SPIONs and curcumin co-encapsulated mixed micelles based nanoformulation for biomedical applications

Nanomaterials Lab, Department of Mechanical Engineering, School of Engineering, Shiv Nadar University, Dadri 201314, UP, India

Adv. Mater. Lett., 2019, 10 (3), pp 185-188

DOI: 10.5185/amlett.2019.2169

Publication Date (Web): Dec 31, 2018

Copyright © IAAM-VBRI Press

E-mail: dipak.maity@snu.edu.in

Abstract

In this work, we have synthesized oleylamine (OM)-coated hydrophobic monodispersed SPIONs with an average particle size of ~9 nm via thermal decomposition method.
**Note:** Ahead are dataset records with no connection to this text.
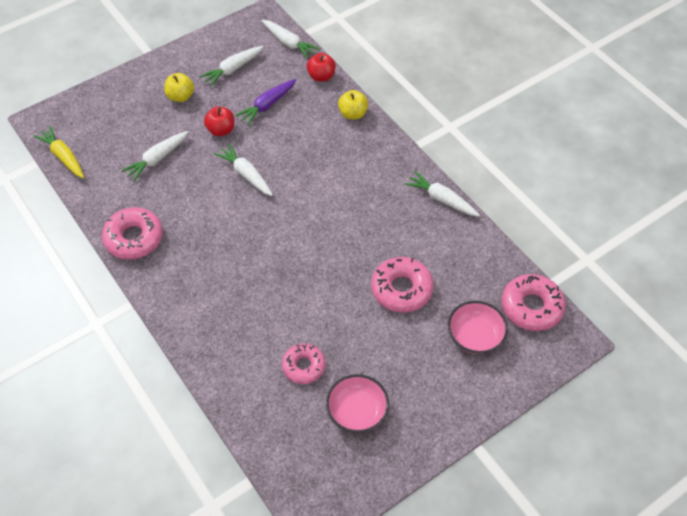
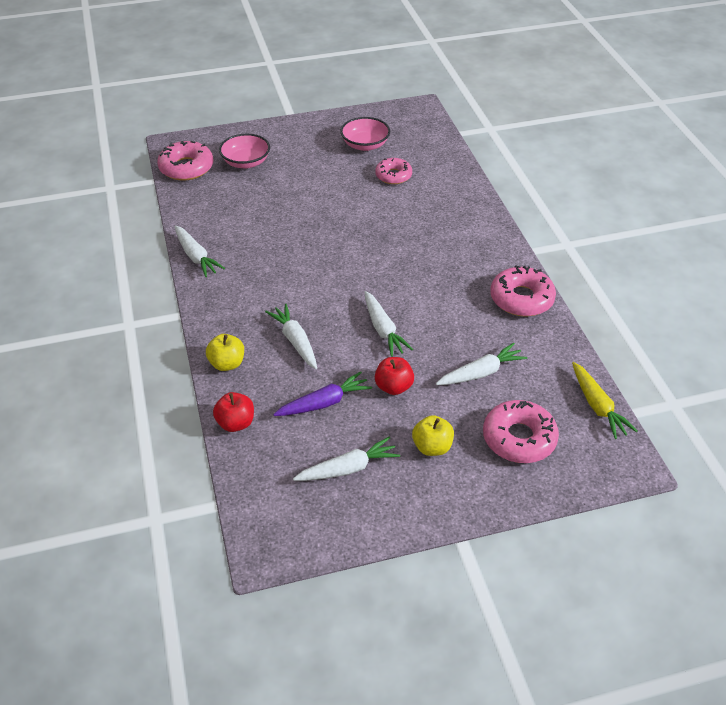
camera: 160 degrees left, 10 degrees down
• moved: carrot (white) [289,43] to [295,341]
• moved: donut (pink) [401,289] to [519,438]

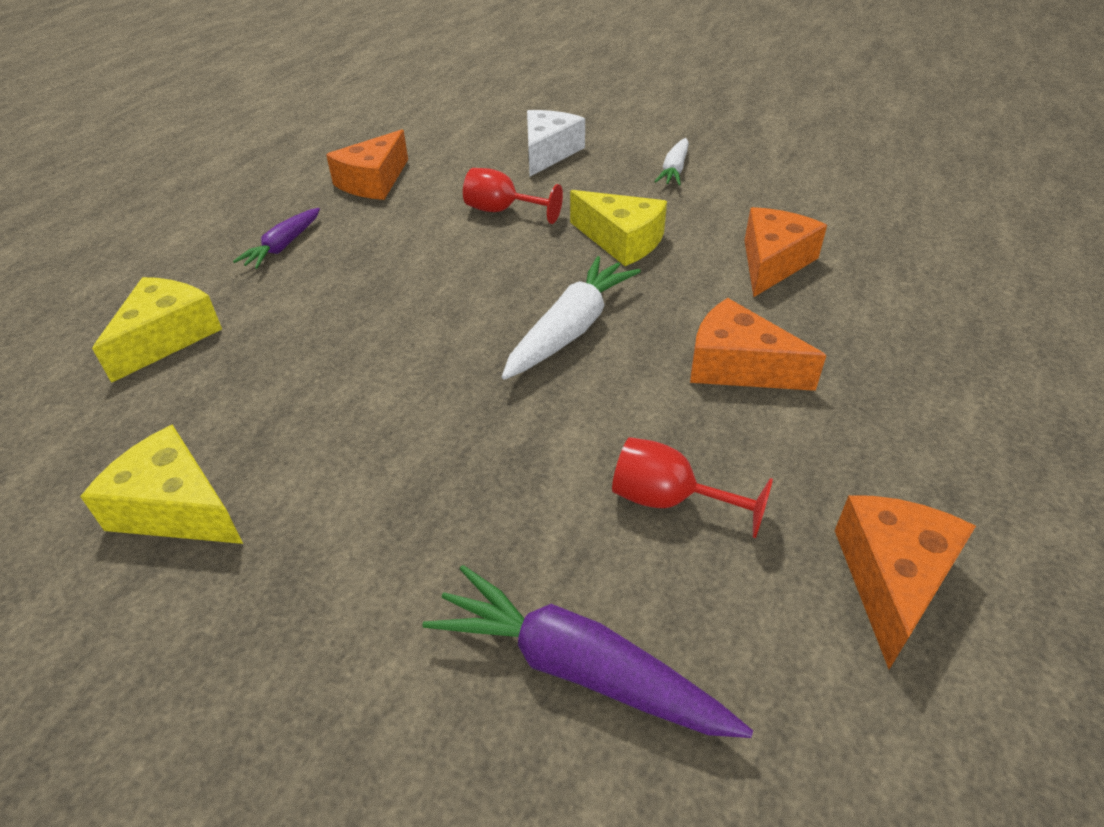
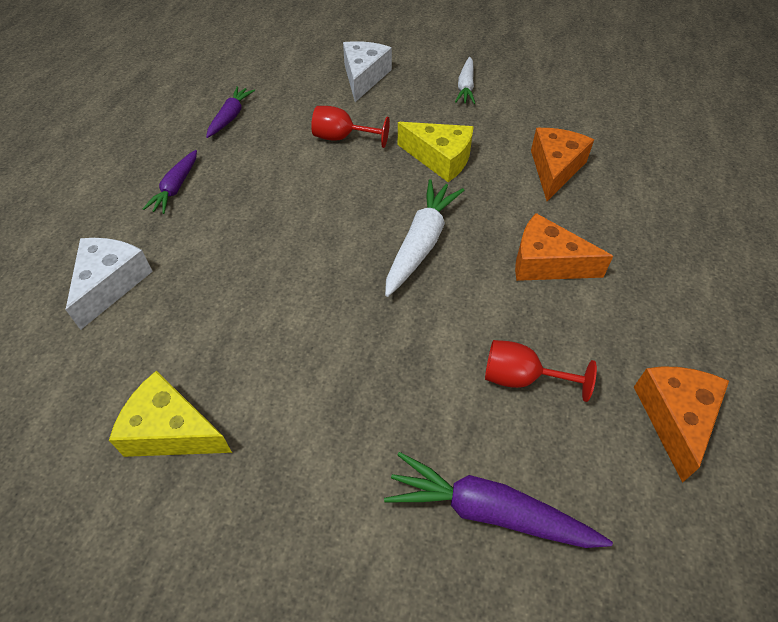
camera: 10 degrees left, 10 degrees up
• replaced: cheese (orange) [374,182] to carrot (purple) [230,117]
• recoloured: cheese (yellow) [167,337] to cheese (white) [110,283]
The as-prepared hydrophobic SPIONs are co-encapsulated along with a drug (curcumin, Cur) within the mixed micelles based nanoformulations which is made of d-α-Tocopheryl polyethylene glycol 1000 succinate (TPGS) and Pluronic F127 while keeping the TPGS:F127 ratios at 100:0, 75:25, 50:50, 25:75 and 0:100. Then, the nanoformulations are characterized for hydrodynamic size via dynamic light scattering (DLS) technique, and drug/SPIONs encapsulation efficiencies are determined via UV-vis spectroscopy. Among all the nanoformulation, the mixed micelle with 50:50 TPGS:F127 has exhibited relatively lower hydrodynamic diameter (Dh) (~ 84 nm), better encapsulation efficiencies of Cur and SPIONs (~95% / 56%), and high yield (above 90%). Moreover, morphology and encapsulation of SPIONs/Cur inside the optimized 50:50 TPGS:F127 nanoformulation is confirmed by TEM. In addition, only 10% of Cur is released during 12h time period from optimized nanoformulation indicating the sustained-release property, whereas ~68% of Cur is quickly released in free Cur experiments for the same time period. Hence, the SPIONs/Cur are efficiently co-encapsulated inside the TPGS:F127 mixed micelle based nanoformulation which could be used for further biomedical applications.

Keywords

Mixed micelles, SPIONs, curcumin, drug delivery, nanoprecipitation.